New Delhi, Nov 12 (IANS) The average inflation for the current financial year (FY26) is expected at 2.1 per cent, due to subdued food inflation and contained demand pressures, a report said on Wednesday.
"From a monetary policy perspective, if growth weakens in H2 FY26, the latest inflation readings could create scope for a rate cut," CareEdge Ratings said in its report.
The ratings agency maintained its FY26‑end USD/INR forecast at 85–87, due to a softer dollar, a firm yuan, a manageable current account deficit (CAD) and expectations around the US-India trade deal.
The report also projected that global trade volumes will grow at about 2.9 per cent on average in 2025-26.
It also cited IMF estimates that India’s exports of goods and services can moderate to roughly 16 per cent of GDP by 2030, from 21 per cent currently.
The report noted that the 2025 global growth forecast was raised by 20 basis points, amid trade frontloading and gradual adaptation to trade tensions.

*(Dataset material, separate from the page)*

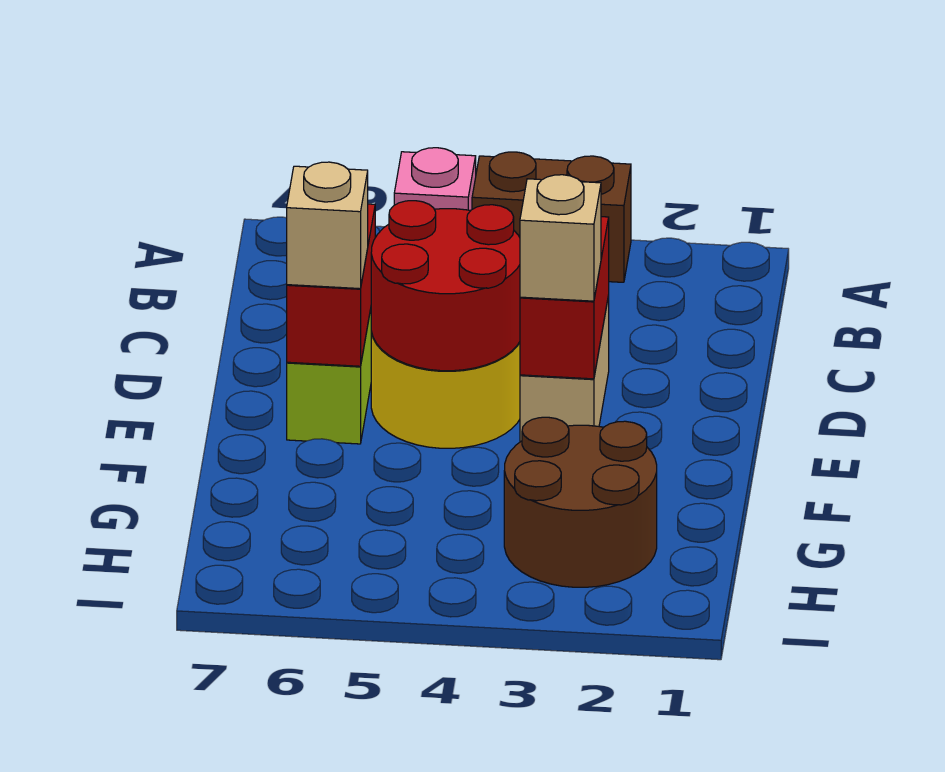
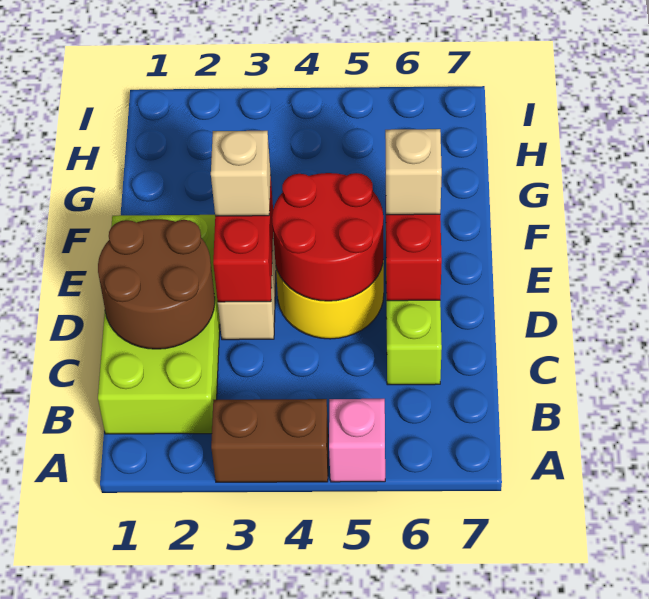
none -> lime brick B1:E2 level 1
brown round brick G2:H3 level 1 -> brown round brick C1:D2 level 2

Overall, risks to growth remain tilted to the downside amid continued uncertainty and rising protectionism.
India’s non‑petroleum exports rose 7 per cent in H1 FY26, though petroleum exports weighed on the overall export growth. Imports grew a modest 4.5 per cent in H1FY26, led by non‑petroleum goods.
India’s exports to the United States rose by 13 per cent in H1 FY26, it said, adding that the US remains the largest export destination for merchandise goods, accounting for nearly 20 per cent share in India’s total exports.
Amongst India’s major exports to the US, exports of all commodities except electronic goods and petroleum products witnessed a contraction in September, the report mentioned.